La importancia del sueño diurno: no todo es la noche

Cuando pensamos en el descanso de nuestros peques, casi siempre lo primero que nos viene a la cabeza es “que duerma toda la noche”. Y sí, dormir bien por la noche es importante (y maravilloso para todos). Pero hay una parte del sueño infantil que muchas veces se pasa por alto y que es clave para que todo funcione mejor: el sueño diurno.
¿Por qué es tan importante el sueño diurno?

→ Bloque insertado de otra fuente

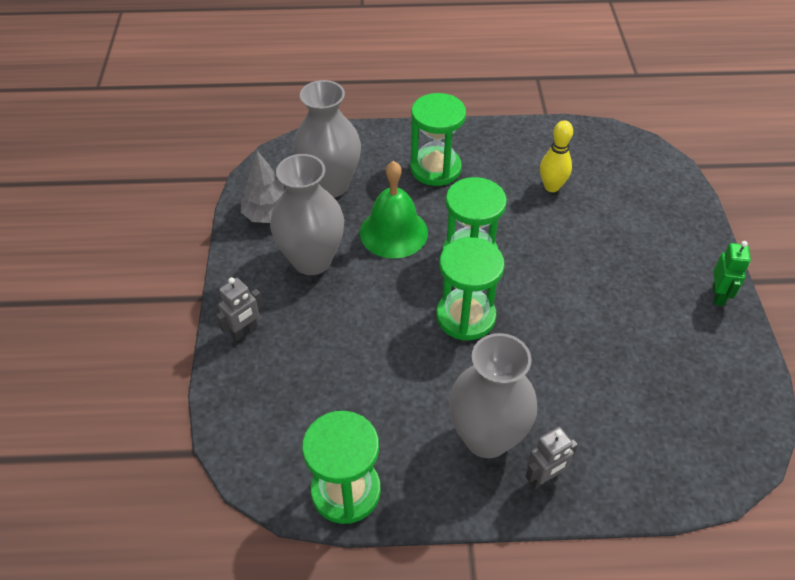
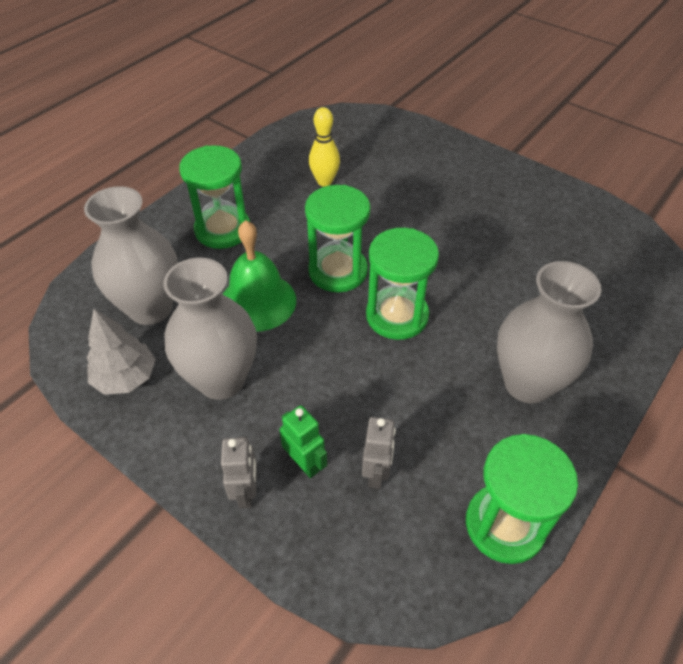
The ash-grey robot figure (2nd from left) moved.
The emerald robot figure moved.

Los bebés, sobre todo en su primer año de vida, no pueden aguantar muchas horas despiertos. Su sistema nervioso aún está inmaduro, y necesitan dormir a lo largo del día para procesar lo que aprenden, regular sus emociones, y no llegar sobrecansados a la noche.
Un bebé que no duerme bien durante el día, probablemente esté irritable, llore con facilidad, le cueste dormirse por la noche, y tenga más despertares nocturnos. Es decir: menos siestas no significa más sueño por la noche… sino todo lo contrario.

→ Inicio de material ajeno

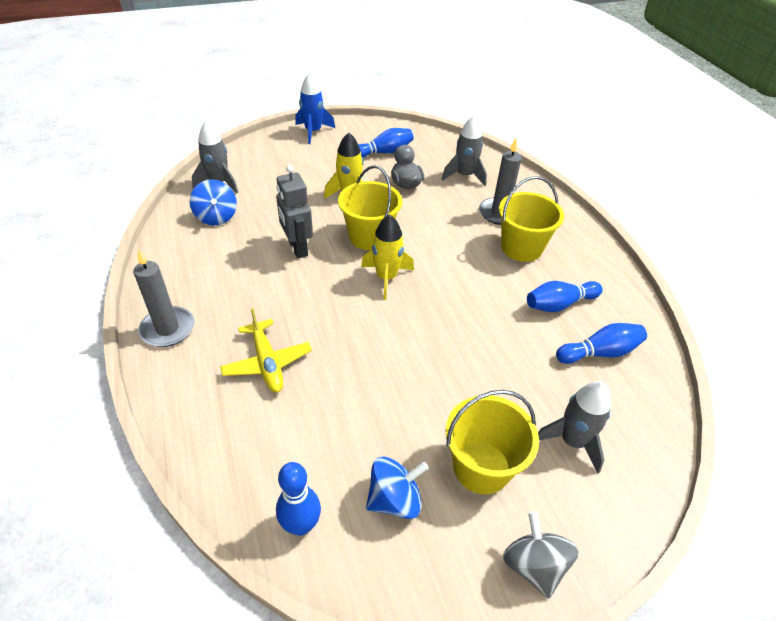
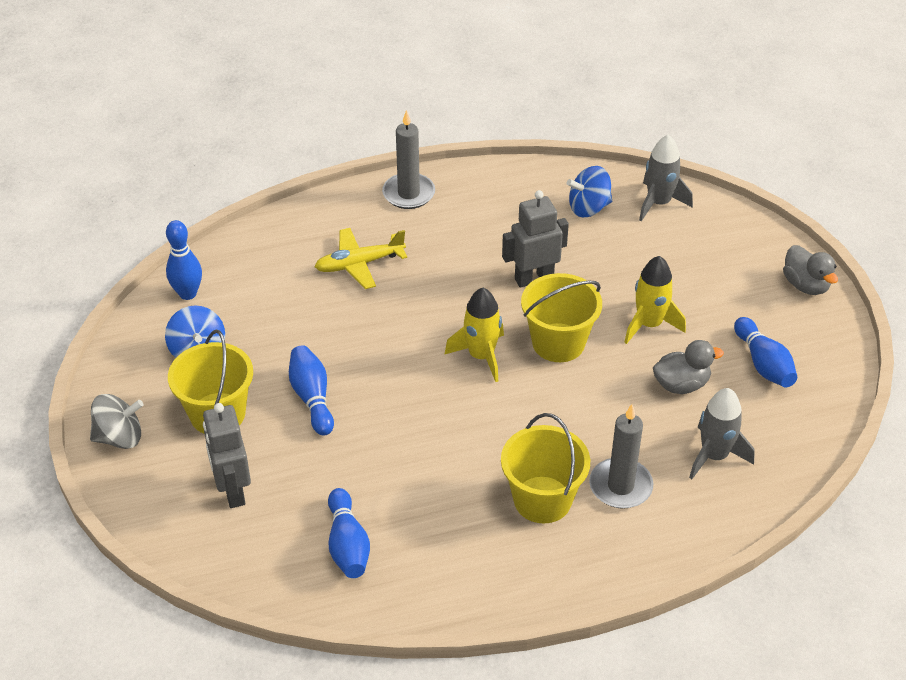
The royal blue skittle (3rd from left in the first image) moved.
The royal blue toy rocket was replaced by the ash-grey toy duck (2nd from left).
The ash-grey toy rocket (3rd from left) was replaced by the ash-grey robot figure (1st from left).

¿Y si no quiere dormir la siesta?
Muchos bebés luchan contra el sueño porque están sobreestimulados o no han aprendido a reconocer las señales de cansancio. A veces nos dicen “no quiero dormir” con su cuerpecito, pero en realidad lo que están pidiendo es ayuda para desconectar. Cuando llegamos a tiempo, todo fluye mejor.

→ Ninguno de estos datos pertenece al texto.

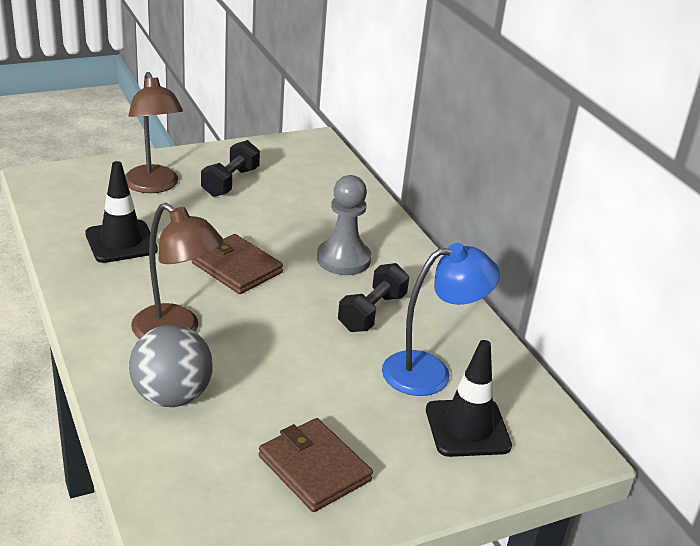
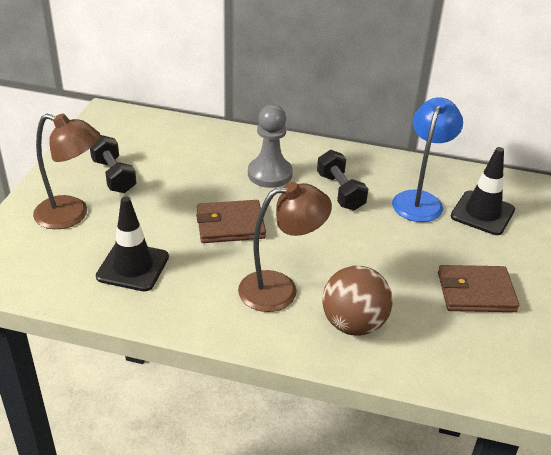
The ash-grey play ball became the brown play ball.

Algunos signos de que tu peque necesita dormir aunque parezca “activo”:
- Se frota los ojos o las orejitas.
- Está más irritable o llora sin razón aparente.
- Se pone torpón, se cae más o tira cosas.
- Empieza a reírse mucho… y luego llora.
¿Cuántas siestas necesita mi bebé?
Depende de la edad. Aquí te dejo una idea general (¡cada bebé es un mundo!):
0-3 meses → 4-6 siestas al día, muy irregulares.
4-6 meses → 3-4 siestas, ya más estructuradas.
7-9 meses → 2-3 siestas.
10-15 meses → 2 siestas (mañana y tarde).
15-18 meses en adelante → 1 siesta (normalmente después de comer).
3-4 años → algunos niños aún necesitan una siesta corta.
Consejos para que el sueño diurno funcione mejor
Respeta las ventanas de sueño para no llegar tarde a la siesta.
Crea una mini rutina antes de cada siesta (puede ser muy corta: pañal, persianas, cancioncita…).
Oscurece la habitación si lo necesita para desconectar.
Evita pantallas o juegos muy activos justo antes de dormir.
Sé flexible. Habrá días que duerma más, y otros menos. Lo importante es observarlo y adaptar.
Conclusión:
El sueño de día es tan importante como el de noche. Cuando tu bebé descansa bien durante el día, llega a la noche menos cansado, más relajado y con más facilidad para dormirse y mantenerse dormido.
Así que ya sabes: no luches contra las siestas… ¡apóyalas!